Tip: Falls Du eine untergärige Hefe reaktivierst, kannst Du sie ununterbrochen im Kühlschrank belassen. Gerade nach einer Ochsenkur wie der Tiefkühllagerung haben die Zellen genug Streß hinter sich; jeder Temperaturschwankung wäre eine zusätzliche Belastung. Obergärige Hefe gewöhne bitte langsam an die höhere Gärtemperatur.
Kosten
Ob sich dieses Verfahren lohnt, hängt vor allem davon ab, wie einfach Du auf normalem Weg an schnell einsetzbare und aktive Hefe kommst. Medizinisch reines Glycerol ist kein Pfennigartikel, die restlichen Verbrauchsstoffe bekommst Du hingegen recht billig.
Vorteile
- Bewährte Hefen bleiben auf Dauer verfügbar,
- im Vergleich zu anderen Flüssigkonserven relativ unkompliziertes Reaktivieren,
- für spontanes Brauen vergleichsweise gut geeignet (nur etwa ein bis zwei Tage Vorlauf).
Nachteile
- Das Einlagern ist vergleichsweise aufwendig.

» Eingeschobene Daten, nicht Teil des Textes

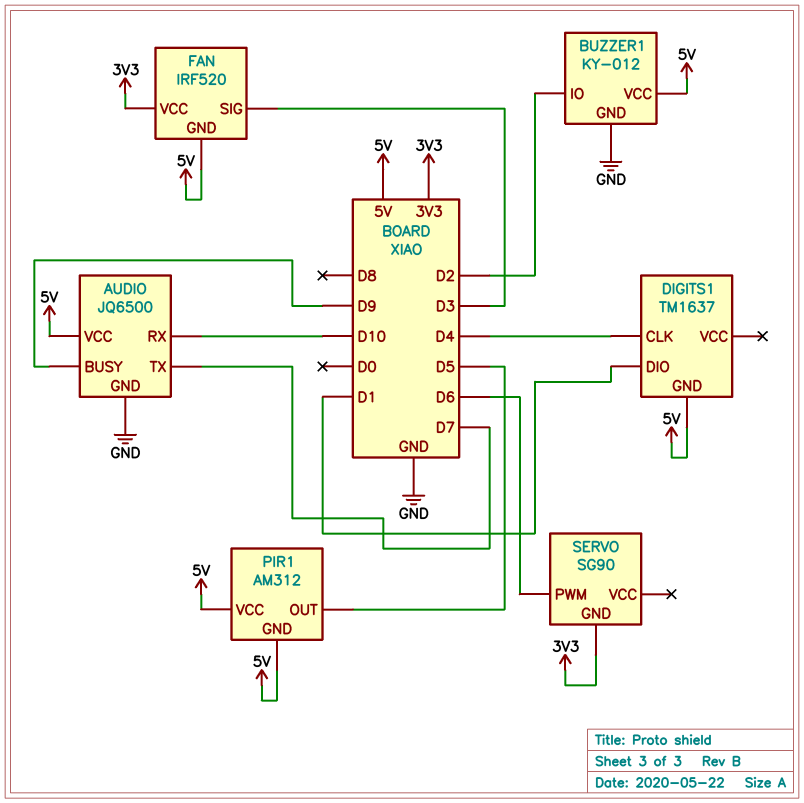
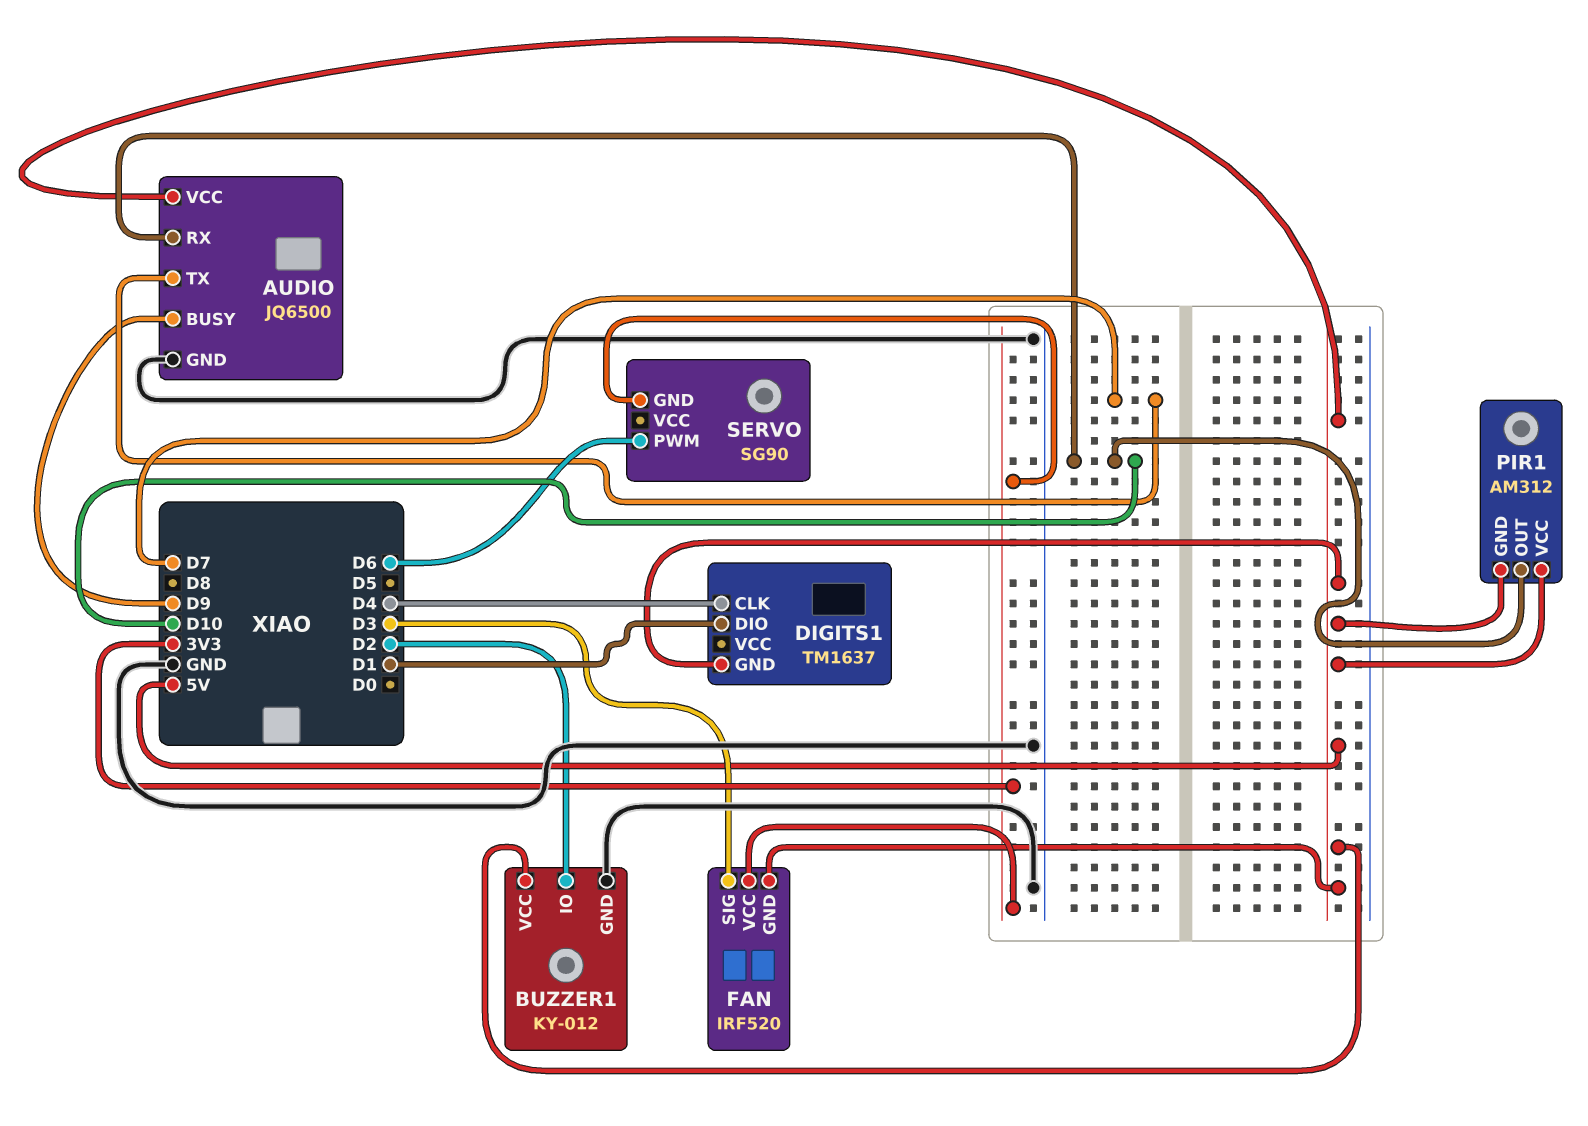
PIR1 pin OUT: D5 -> D10

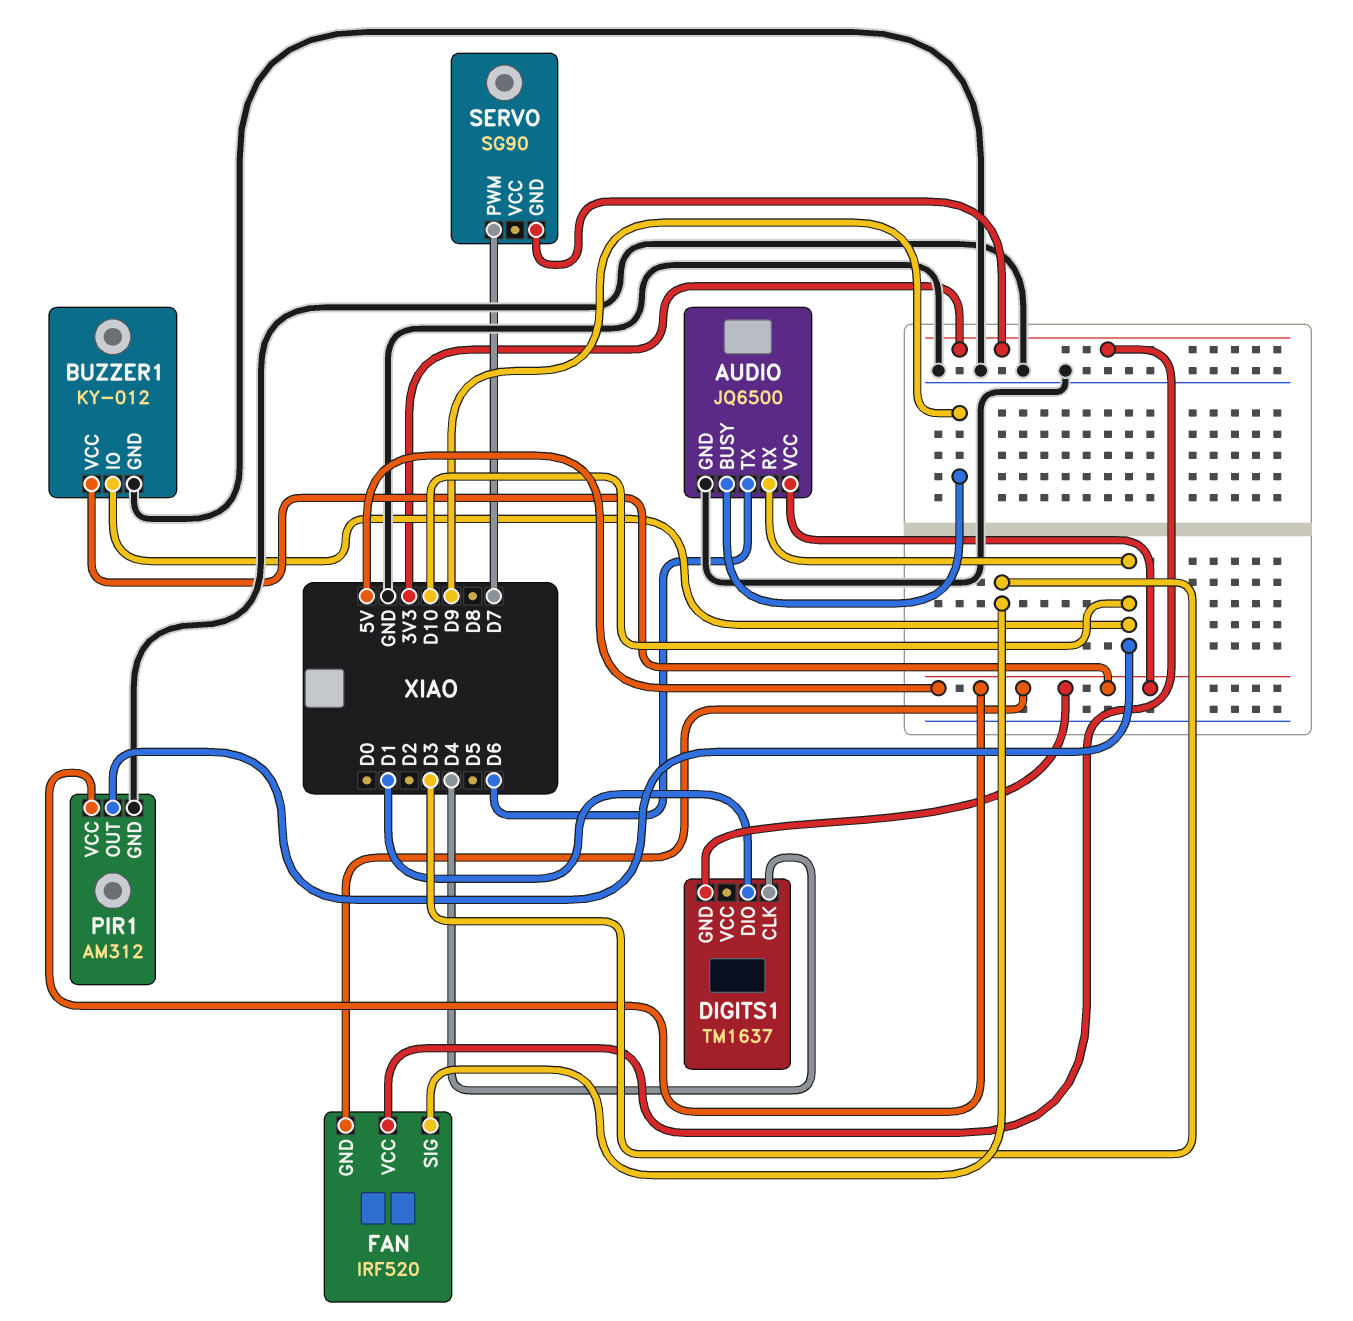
AUDIO pin TX: D7 -> D6
BUZZER1 pin IO: D2 -> D10
PIR1 pin GND: 5V -> GND
SERVO pin PWM: D6 -> D7

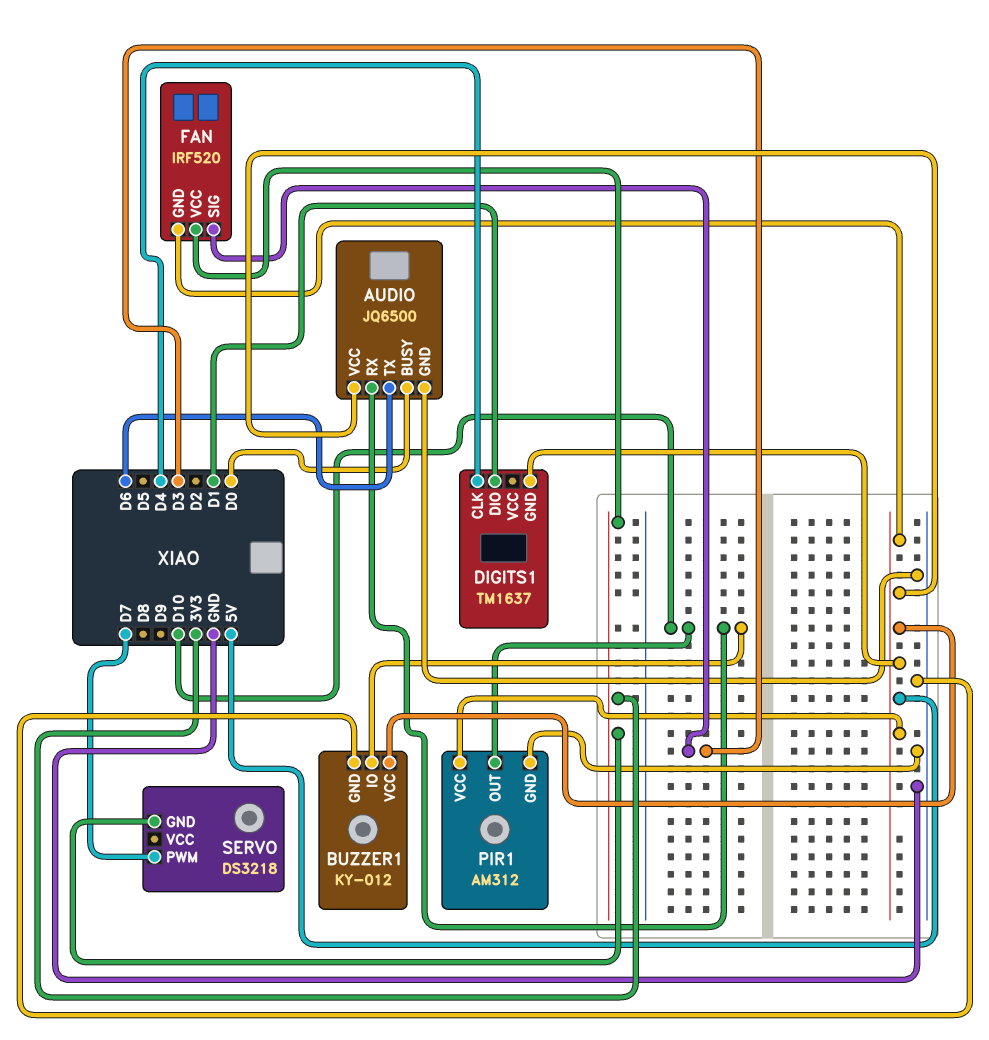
AUDIO pin BUSY: D9 -> D0
SERVO: SG90 -> DS3218

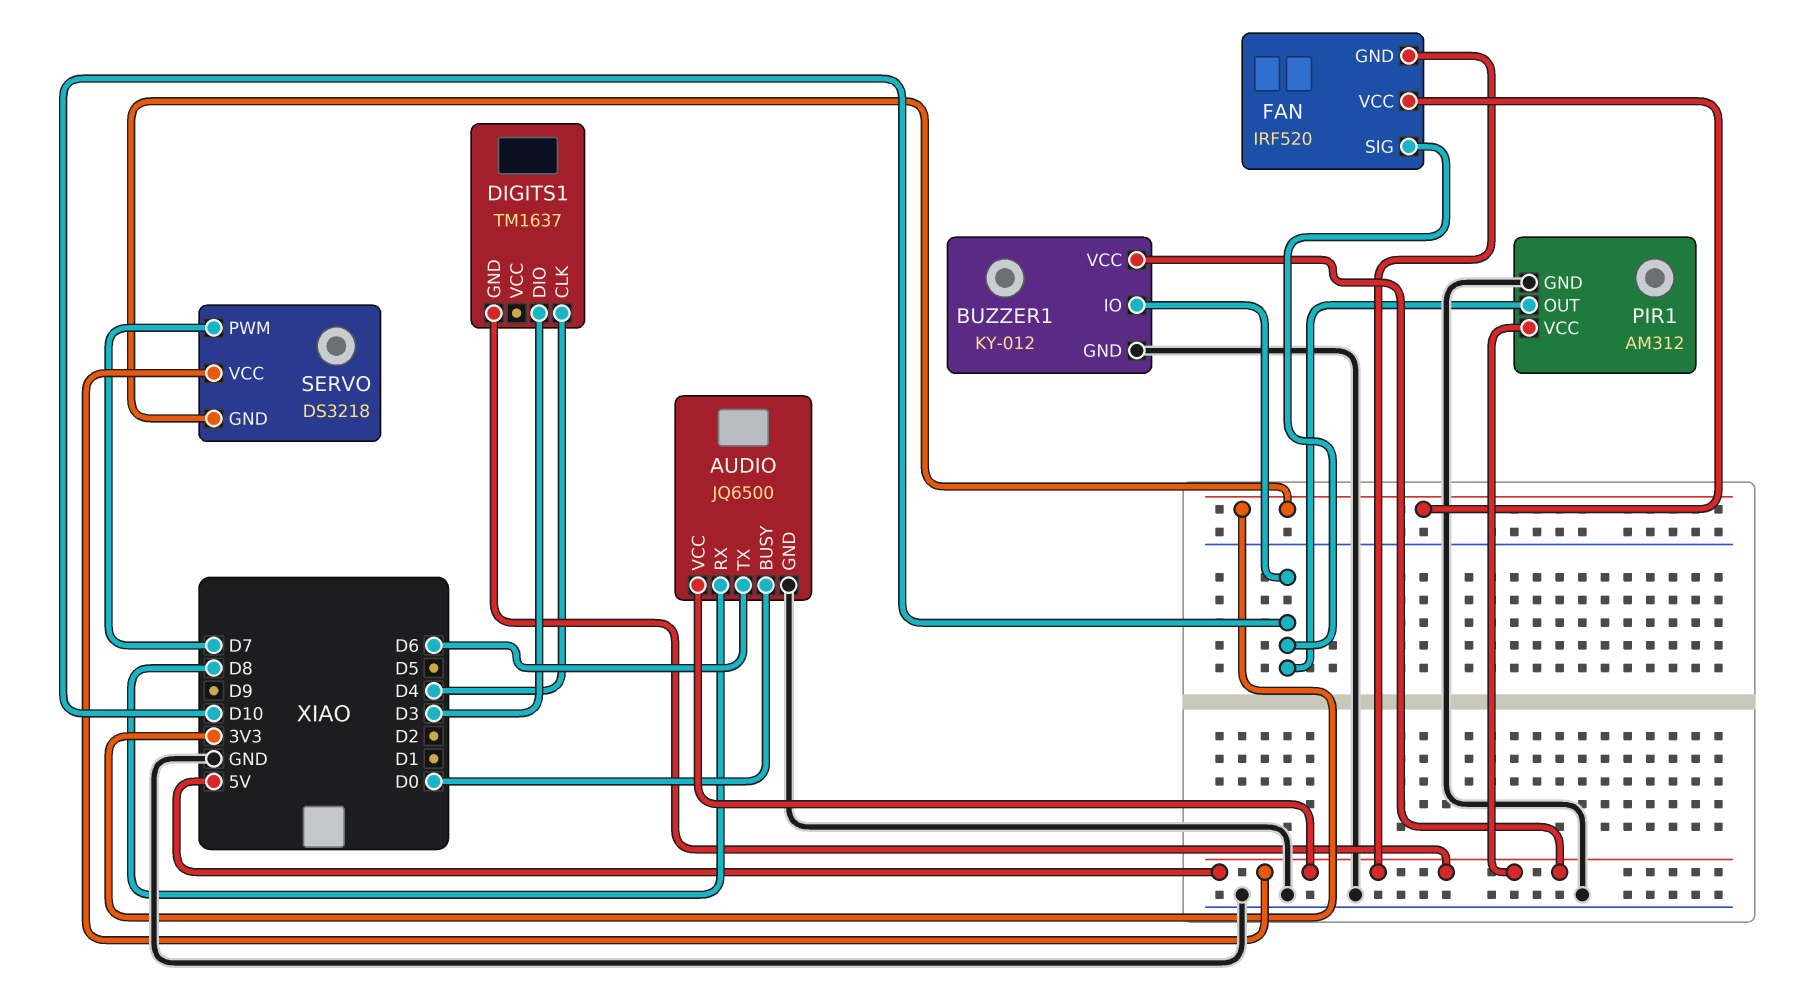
AUDIO pin RX: D10 -> D8
DIGITS1 pin DIO: D1 -> D3
FAN pin SIG: D3 -> D10
SERVO pin VCC: none -> 5V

- Hohes Fehlschlagrisiko, vor allem nach längerer Lagerung.
Bemerkungen
Mit halbwegs vertretbarem Aufwand kannst Du Dir auf diese Weise einen jederzeit kurzfristig verfügbaren Vorrat an gärfreudiger Hefe schaffen. Tiefgekühlte Hefe läßt sich problemlos lange Zeit aufbewahren. Persönlich habe ich schon zwei Jahre alte Vorräte erfolgreich reaktiviert, allerdings kann es auch schon mal nicht klappen und die Gärung kommt zu spät, zu schleppend oder gar nicht in Gang. Für solche Fälle solltest Du immer eine schnell aktivierbare Notfalltrockenhefe in Reserve haben.
Eigene Hefekulturen auf Agar
Die beiden vorstehenden Methoden bieten Dir relativ einfache Wege, Dich ein wenig unabhängiger von aktuellen Liefersituationen und Preislisten zu machen. Darüberhinaus gibt es weitere Methoden, mit denen Du nicht nur gekaufte Hefen weiterführen, sondern sogar eigene Reinzuchten beginnen kannst.
Eine unter fortgeschrittenen und laborfreudigen Brauern beliebte Methode ist das Anlegen eigener Kulturen auf einem Nährboden aus mit Agar verdickter Nährlösung. Ich führe sie hier nicht weiter aus, da Hubert Hanghofer hierzu schon vor Jahren eine exzellente Anleitung veröffentlicht hat, die meines Erachtens für alle, die sich diese eher anspruchsvolle Art der Hefezucht zutrauen, keine Fragen offen läßt.